By the time I reached home I still didn’t know what to do, but I trusted whatever did happen would be okay. I was ready to move through the weekend as though we weren’t anxiously waiting for labor and face Monday when it came.
That night my sisters were kind enough to watch Madeline and Luke while Jeremy and I went out for dinner. I found myself grateful we were moving the next week. It gave us something to talk about that wasn’t baby related. I didn’t tell Jeremy, but I started having a few, small, but regular contractions during dinner. They reminded me of the contractions I had the night before Luke was born, but I didn’t dare hope something was starting to happen, which was good because they reduced to nothing by the time we got home. We went to bed and I slept as well as I had the past few months.
The next morning we got up. Jeremy went for a run, I decided to make bread. I went to the store for the yeast we were out of. Came home and realized I didn’t have enough flour either…. After two trips to the store and 10 minutes of kneading, I was worn out. I took a shower and planned to take a nap, but after showering I discovered bloody show! This was at about 11am. Never have I been so excited to see something so gross!
I decided that in leu of a nap I’d do a little more pumping. That was the only thing that had ever gotten contractions going, they just always fizzled out. Towards the end of an hour of pumping the contractions started. They were every 3 minutes on the dot, and quickly picking up in intensity. Each contraction felt like a wave, and every time I found comfort in squatting, supporting myself with the nearest piece of furniture. I’d close my eyes and visualize waves. I’d imagine them washing over me, pouring through me. They were so real I could hear them, feel them. I particularly visualized Brynn Casey’s waves. (I’ve followed her on instagram for a while and wish I could justify buying on of her originals ;) hopefully someday!) Isn’t that interesting? I had no intention of using the ocean as a tool for labor, but it was all I could think about each time.

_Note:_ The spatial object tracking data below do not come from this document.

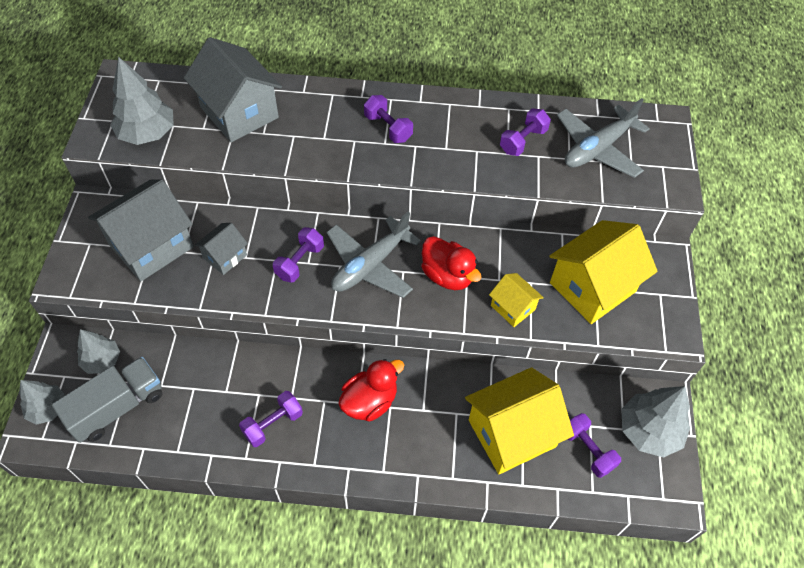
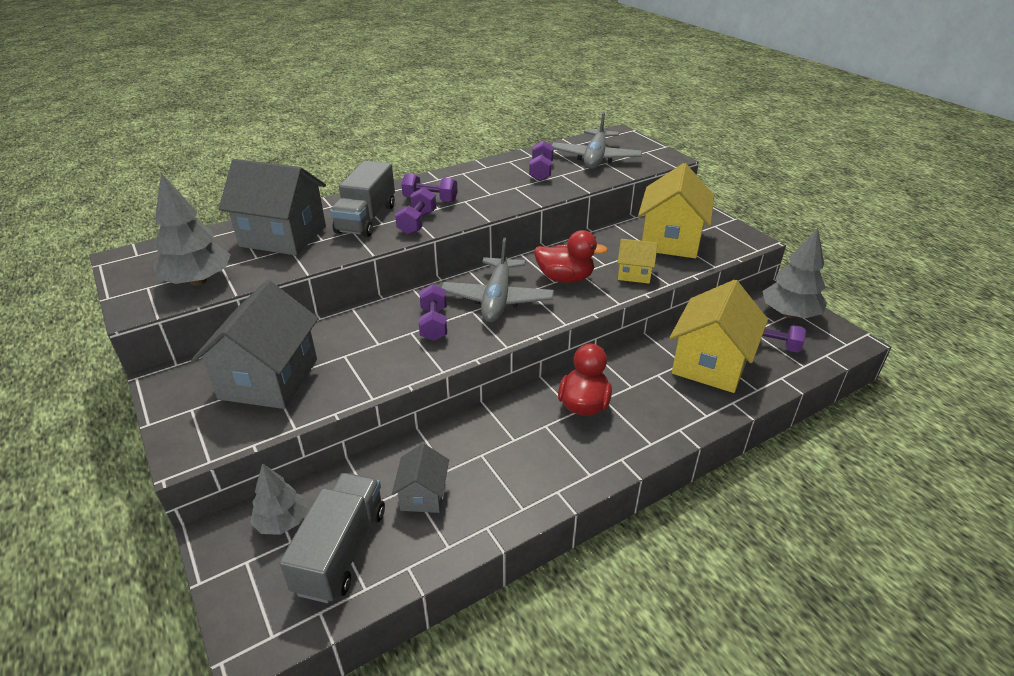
camera: 35 degrees left, 20 degrees down
(48, 408) = (253, 603): grey tree -> none
(225, 256) = (357, 352): grey house -> grey house (423, 495)
(273, 424) = (519, 468): purple dumbbell -> purple dumbbell (417, 223)
(316, 125) = (366, 219): none -> grey truck

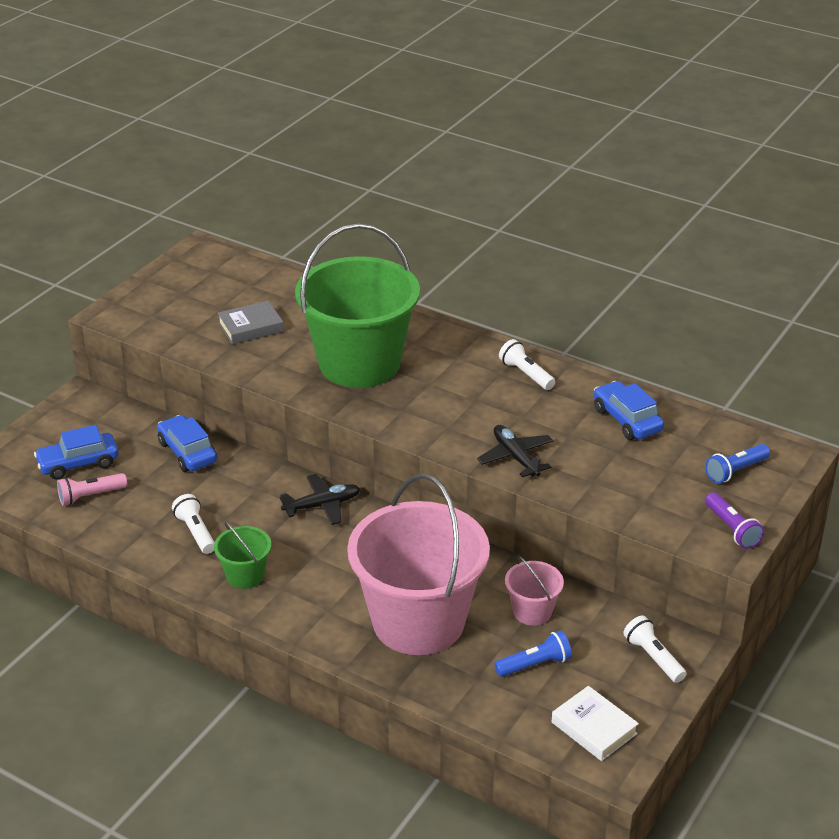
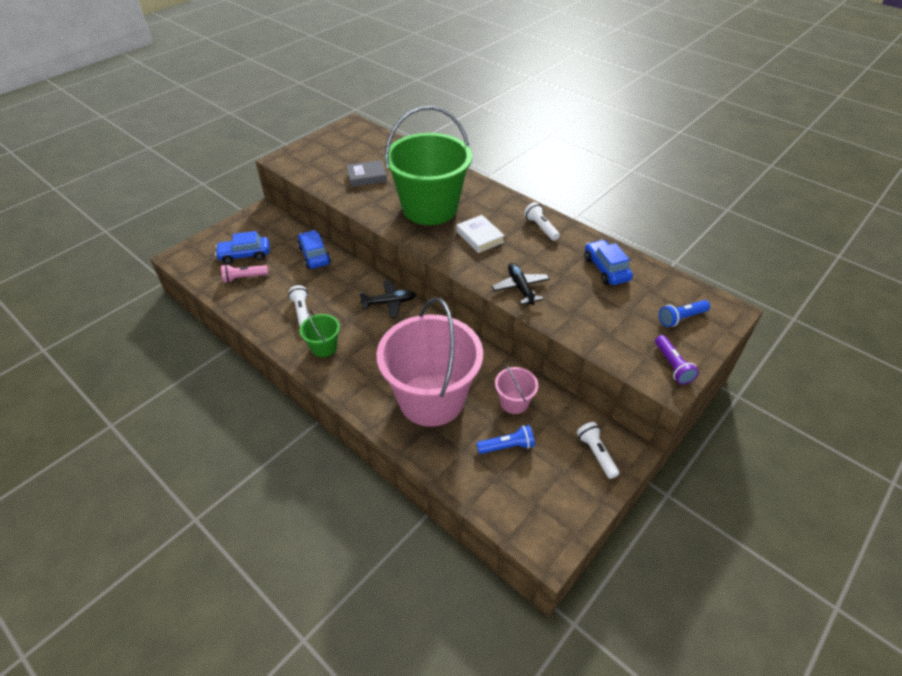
camera: 10 degrees right, 10 degrees up
(594, 728) = (540, 508): white book -> white book (479, 237)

I certainly couldn’t walk/talk during contractions, but once they had passed I felt fine again, (for two minutes until the next one). I felt so silly, I was in pain one minute, then had a slap happy grin on my face the next, because I WAS ACTUALLY HAVING MY OWN CONTRACTIONS!!!!
After an hour of consistent contractions, I texted my friend Emily to give her the heads up that we may need her to watch Luke that afternoon. Bless her for being on call so long!
We continued going about our day, had lunch, I finished getting ready and after two hours we decided we should probably pack for the hospital. (It gets my hopes up too much to do it before I know a baby is coming ;) Plus you still need half of the stuff you want to bring. I make a list in the weeks leading up to the due date so I remember what I want to pack.) All the while my contractions continued to be three minutes apart.
After three full hours we called the birth center. Of course another contraction came right as the phone was answered. Jeremy took over and told her about the past few hours. The woman on the line asked if I was sure I was in labor (third baby lady! 11 days overdue. This is it!) We told her we’d get there in the next 45 minutes.
We dropped Luke off at 3:15. He was so exited to play with his friends. I really worried that he’d feel left out with the rest of us (Jeremy, Madeline, Hannah and Rachel) all going to the hospital, but he didn’t seem bothered at all.
Before we left home, I tried to draw a heart on his hand and one on mine so he’d remember I was thinking about him and that I loved him. He didn’t like that and insisted I take it off immediately…. Pretty sure I cried then decided to be grateful he didn’t care that he was being left behind.
We got to the birth center/hospital right about 4pm.
Annnnnndddd……. they were out of rooms. “There is no room at the Inn” will forever hold a deeper meaning to me.